Jiu-jitsu is originally a Japanese martial art, practiced by the samurai. The samurai were the elite members of the Japanese military from the 12th until the late 19th century. When a samurai was disarmed in combat, he had to fight bare handed. The samurai were taught Jiu-Jitsu in schools called 'ryu'. Later through history Jiu-Jitsu would go on to be studied by others outside the military as well. From this Jiu-Jitsu, various forms of self-defense and sports were developed like aikido and judo.
Brazilian Jiu-Jitsu (abbreviated as BJJ) was developed by Carlos Gracie, who learned about Jiu-Jitsu late 19th and early 20th century. Carlos grew up as the son of a wealthy family, and met the Japanese judo/Jiu-Jitsu champion Maeda at the age of 19, after Maeda had settled in Brazil. In those days, few martial arts besides boxing and Capoeira were known in Brazil.
The Gracie brothers made a name for themselves by holding demonstration fights and winning in street fights. But it was mostly the younger brother Helio Gracie who laid the foundation for Brazilian Jiu-Jitsu. Helio was rather short and frail. This is why he focused on technique over strength. Motivated as he was, he soon became known across Brazil. This would be the basis for what today is a highly efficient style of fighting. Over time BJJ was also developed as a sport and competition rules were put in place.
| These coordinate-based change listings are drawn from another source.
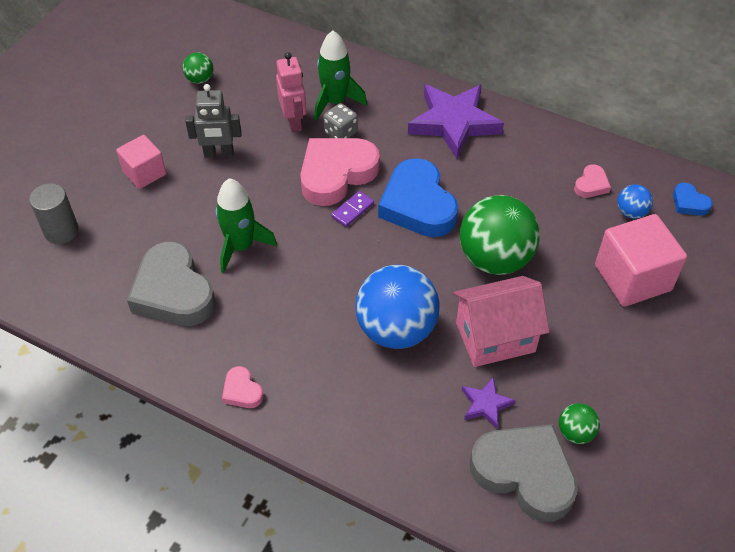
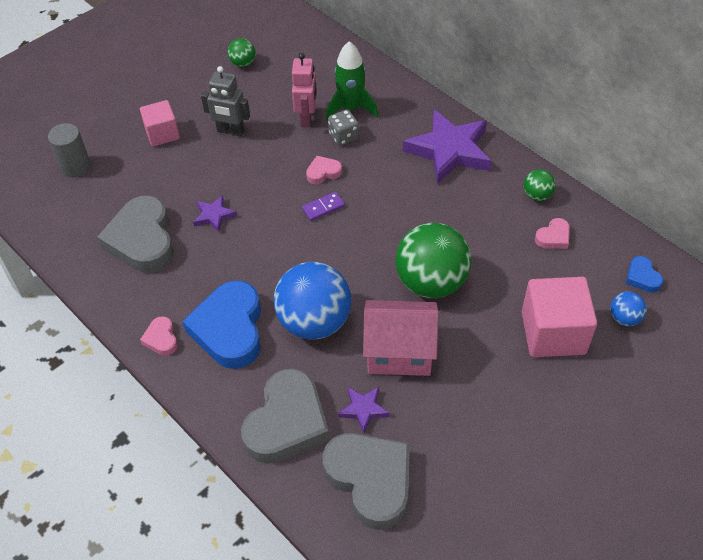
camera: 20 degrees right, 0 degrees up
(241, 246) = (214, 216): green rocket -> purple star
(336, 174) = (323, 172): pink heart -> pink heart, size x0.45
(414, 440) = (287, 422): none -> grey heart
(418, 205) = (383, 217): blue heart -> blue heart (229, 329)
(575, 432) = (433, 458): green ball -> green ball (537, 195)
(631, 212) = (580, 272): blue ball -> blue ball (624, 318)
BJJ is a martial art that aims to bring the opponent to the ground as quickly as possible, through a takedown, roll or shoot, and then proceed with the ground fight. Once on the ground, the opponent can be defeated with the different Jiu-Jitsu techniques. Research shows that 80 percent of all street fights end on the ground.
With BJJ its all about the technique and not the strength. The idea is that even a smaller or weaker person with the right techniques and movements can defend himself against a stronger and larger opponent. BJJ has proven its value time and time again in the recent decades. Look at the top MMA fights of the Gracie family.

BJJ is therefore a very suitable martial art for lighter and or smaller person, and of course it’s also very suitable for women. BJJ can also be practiced as competitive sport, in which there is a difference between regular sport BJJ (with traditional GI), grappling (without GI, kicks and punches are not allowed) and MMA (mixed martial arts).

The general training courses are made up of three different elements: warming up, techniques and sparring.
For the average person, BJJ may seem like an incoherent game of wrestling. However, there it’s very systematic, so that new practitioners learn to apply the techniques in a structured way.